Ministre des Affaires étrangères : La Russie mène déjà une guerre contre l'Europe}

Le ministre des Affaires étrangères Andriy Sybiha a déclaré que la Russie était en état de guerre avec l'Europe, même si celle-ci refuse de l'admettre.

Ce dernier a publié le message sur le réseau social X, rapporte Ukrinform.

Le chef de la diplomatie ukrainienne a souligné que la Russie attaquait déjà activement l’Europe, évoquant l’incident de Leipzig, les actes de sabotage contre des entreprises de l’industrie de défense dans des dizaines de pays de l’UE, le recrutement secret d’agents, le brouillage des signaux GPS dans l’aviation, les violations de l’espace aérien de l’OTAN, les dommages causés aux câbles sous-marins en mer Baltique et les cyberattaques.

« De campagnes de désinformation à grande échelle qui exploitent la crise de Ceuta à des tunnels souterrains récemment découverts, s'étendant du Bélarus aux pays baltes, la Russie attaque déjà activement l'Europe », a écrit Sybiha.

Le ministre a souligné que « ce n'est pas le moment de se faire des illusions », appelant à prendre ces incidents au sérieux et à les considérer comme des éléments coordonnés d'une stratégie malveillante plus large.

Sybiha a rappelé que les agressions de la Russie – tant en 2014 qu’en 2022 – avaient été précédées précisément par ce type de manœuvres tactiques : saper l’unité, affaiblir la détermination nationale et préparer le terrain pour des actions militaires.

Selon le ministre des Affaires étrangères, pour prévenir un tel scénario, il faut « de la force et une stratégie résolue et proactive ». Dans ce contexte, Sybiha a souligné la nécessité de restreindre considérablement la présence de citoyens russes en Europe.

« Les combattants russes devraient être interdits d’entrée dans l’UE, et la remise de visas d’entrée non nécessaire devrait être réduite au minimum absolu. Il s’agit là d’une question de sécurité nationale au sens strict », estime Sybiha.

Par ailleurs, selon le ministre, il convient de rompre tous les liens avec la Russie, notamment commerciaux.
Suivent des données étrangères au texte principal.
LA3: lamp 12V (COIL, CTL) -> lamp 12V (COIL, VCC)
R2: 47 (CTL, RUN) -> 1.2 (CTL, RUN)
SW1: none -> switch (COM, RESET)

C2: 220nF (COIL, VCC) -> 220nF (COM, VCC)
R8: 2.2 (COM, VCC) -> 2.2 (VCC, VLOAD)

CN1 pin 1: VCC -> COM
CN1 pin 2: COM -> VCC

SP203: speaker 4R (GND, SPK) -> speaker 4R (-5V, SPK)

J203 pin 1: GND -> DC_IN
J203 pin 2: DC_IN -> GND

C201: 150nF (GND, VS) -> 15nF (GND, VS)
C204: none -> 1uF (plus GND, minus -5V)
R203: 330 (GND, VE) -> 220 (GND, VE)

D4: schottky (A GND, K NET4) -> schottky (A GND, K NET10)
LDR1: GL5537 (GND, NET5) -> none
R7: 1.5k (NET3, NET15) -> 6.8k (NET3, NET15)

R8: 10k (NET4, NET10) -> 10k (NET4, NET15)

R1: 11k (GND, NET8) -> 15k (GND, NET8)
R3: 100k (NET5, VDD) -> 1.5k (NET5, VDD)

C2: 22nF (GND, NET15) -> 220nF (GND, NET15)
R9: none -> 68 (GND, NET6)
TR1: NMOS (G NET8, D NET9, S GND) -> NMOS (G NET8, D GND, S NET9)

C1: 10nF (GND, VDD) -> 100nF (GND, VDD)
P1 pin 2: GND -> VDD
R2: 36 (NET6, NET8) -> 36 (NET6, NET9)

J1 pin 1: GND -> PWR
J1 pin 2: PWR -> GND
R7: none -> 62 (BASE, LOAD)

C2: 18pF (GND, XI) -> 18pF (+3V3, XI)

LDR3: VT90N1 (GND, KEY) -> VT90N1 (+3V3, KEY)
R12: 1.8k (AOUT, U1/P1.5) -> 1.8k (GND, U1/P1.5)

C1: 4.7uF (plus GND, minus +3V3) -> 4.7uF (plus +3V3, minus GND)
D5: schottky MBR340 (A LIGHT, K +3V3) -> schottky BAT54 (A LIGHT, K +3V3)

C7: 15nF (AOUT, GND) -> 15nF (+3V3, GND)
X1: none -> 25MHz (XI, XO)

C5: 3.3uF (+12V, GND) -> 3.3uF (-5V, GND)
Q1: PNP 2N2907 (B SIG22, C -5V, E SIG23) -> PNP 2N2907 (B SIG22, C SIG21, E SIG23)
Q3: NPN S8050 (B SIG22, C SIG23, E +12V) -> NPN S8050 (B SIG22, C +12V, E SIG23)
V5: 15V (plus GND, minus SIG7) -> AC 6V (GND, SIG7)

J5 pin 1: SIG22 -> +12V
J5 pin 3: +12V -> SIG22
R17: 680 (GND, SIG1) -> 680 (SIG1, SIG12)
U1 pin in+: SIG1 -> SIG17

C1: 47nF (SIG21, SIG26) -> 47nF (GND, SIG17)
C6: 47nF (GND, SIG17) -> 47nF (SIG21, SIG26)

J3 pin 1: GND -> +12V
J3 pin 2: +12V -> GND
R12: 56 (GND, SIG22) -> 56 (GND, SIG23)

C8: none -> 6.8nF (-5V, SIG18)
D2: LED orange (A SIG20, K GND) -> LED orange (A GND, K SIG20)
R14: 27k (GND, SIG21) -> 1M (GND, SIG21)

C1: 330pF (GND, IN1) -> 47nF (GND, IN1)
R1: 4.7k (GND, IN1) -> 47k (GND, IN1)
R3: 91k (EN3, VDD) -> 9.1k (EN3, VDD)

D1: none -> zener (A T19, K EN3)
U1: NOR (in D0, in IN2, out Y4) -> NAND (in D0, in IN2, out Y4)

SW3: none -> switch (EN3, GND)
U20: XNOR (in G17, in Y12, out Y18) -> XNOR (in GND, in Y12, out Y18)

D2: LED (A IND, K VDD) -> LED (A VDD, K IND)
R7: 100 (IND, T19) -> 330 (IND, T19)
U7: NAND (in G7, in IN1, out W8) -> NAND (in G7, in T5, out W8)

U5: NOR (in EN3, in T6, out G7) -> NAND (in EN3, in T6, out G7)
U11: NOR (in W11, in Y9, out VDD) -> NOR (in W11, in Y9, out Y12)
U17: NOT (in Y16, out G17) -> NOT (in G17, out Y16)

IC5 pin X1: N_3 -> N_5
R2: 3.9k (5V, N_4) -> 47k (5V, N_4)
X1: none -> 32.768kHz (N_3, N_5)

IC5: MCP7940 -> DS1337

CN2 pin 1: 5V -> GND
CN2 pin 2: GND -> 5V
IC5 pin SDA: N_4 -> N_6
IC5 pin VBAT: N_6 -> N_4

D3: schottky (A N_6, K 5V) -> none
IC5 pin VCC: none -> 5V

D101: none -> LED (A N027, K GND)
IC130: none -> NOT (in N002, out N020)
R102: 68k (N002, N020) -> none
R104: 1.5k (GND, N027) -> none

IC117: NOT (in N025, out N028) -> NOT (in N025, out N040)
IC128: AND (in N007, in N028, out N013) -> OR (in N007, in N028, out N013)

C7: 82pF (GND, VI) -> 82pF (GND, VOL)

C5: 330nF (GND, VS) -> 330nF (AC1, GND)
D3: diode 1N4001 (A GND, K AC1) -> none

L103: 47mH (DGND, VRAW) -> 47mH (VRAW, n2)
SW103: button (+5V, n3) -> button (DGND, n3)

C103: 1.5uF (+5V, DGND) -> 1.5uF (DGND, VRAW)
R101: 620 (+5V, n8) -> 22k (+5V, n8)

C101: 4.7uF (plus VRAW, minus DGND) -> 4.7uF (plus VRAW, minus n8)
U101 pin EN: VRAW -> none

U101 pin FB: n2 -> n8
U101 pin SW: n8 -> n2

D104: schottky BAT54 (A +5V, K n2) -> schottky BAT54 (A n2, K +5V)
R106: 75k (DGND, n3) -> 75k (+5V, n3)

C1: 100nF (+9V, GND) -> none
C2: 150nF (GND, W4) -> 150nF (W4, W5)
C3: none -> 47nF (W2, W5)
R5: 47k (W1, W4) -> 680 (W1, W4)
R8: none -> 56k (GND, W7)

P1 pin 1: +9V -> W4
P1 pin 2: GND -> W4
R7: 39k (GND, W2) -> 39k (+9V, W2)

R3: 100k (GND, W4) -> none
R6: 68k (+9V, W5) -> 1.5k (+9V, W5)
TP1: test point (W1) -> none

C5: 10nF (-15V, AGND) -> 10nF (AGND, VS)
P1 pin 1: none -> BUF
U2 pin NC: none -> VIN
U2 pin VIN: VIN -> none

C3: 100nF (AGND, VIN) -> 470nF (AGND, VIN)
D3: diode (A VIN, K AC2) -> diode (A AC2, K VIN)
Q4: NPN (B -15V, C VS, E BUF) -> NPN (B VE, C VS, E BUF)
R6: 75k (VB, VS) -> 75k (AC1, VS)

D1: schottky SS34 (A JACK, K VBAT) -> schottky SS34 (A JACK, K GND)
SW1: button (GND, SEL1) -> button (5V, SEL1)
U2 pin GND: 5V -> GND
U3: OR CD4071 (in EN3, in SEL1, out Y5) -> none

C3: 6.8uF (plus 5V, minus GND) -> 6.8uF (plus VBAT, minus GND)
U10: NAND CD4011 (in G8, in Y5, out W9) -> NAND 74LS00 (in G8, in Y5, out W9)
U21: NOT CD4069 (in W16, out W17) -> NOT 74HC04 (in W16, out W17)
Il a souligné que chacun de ces liens constituait un point faible potentiel que Moscou exploiterait contre l’Europe.

« Un embargo commercial, des sanctions sévères et l'arrêt de tous les projets énergétiques, notamment dans le domaine de l'énergie nucléaire », a écrit Sybiha.

En outre, il est nécessaire d’éliminer complètement les réseaux d’influence russes en Europe : fermer toutes les antennes de « Rossotroudnitchestvo » et des « Maisons de la Russie », mettre fin aux échanges culturels et scientifiques, interdire la propagande russe et ses agents, et démanteler les réseaux illégaux qui corrompent l’élite politique et économique, a ajouté Sybiha.

Selon lui, les mesures énumérées ne sont pas simplement des exigences de l’Ukraine, qui est en état de guerre avec la Russie : elles pourraient constituer la « dernière chance » pour les gouvernements des pays européens de protéger leurs citoyens, leur économie et leurs institutions démocratiques.

« Le choix est clair : « tout ou rien ». Soit Moscou réussit son agression contre l’Europe dans la « zone grise », soit l’Europe fait preuve de détermination pour protéger la vie des gens », a écrit Sybiha.

Il a souligné que l’Ukraine avait acquis une immense expérience dans la lutte contre l’agression russe sous toutes ses formes.

Pour rappel, le Danemark affirme que la Russie prépare des actions de sabotage contre l’industrie de défense du pays.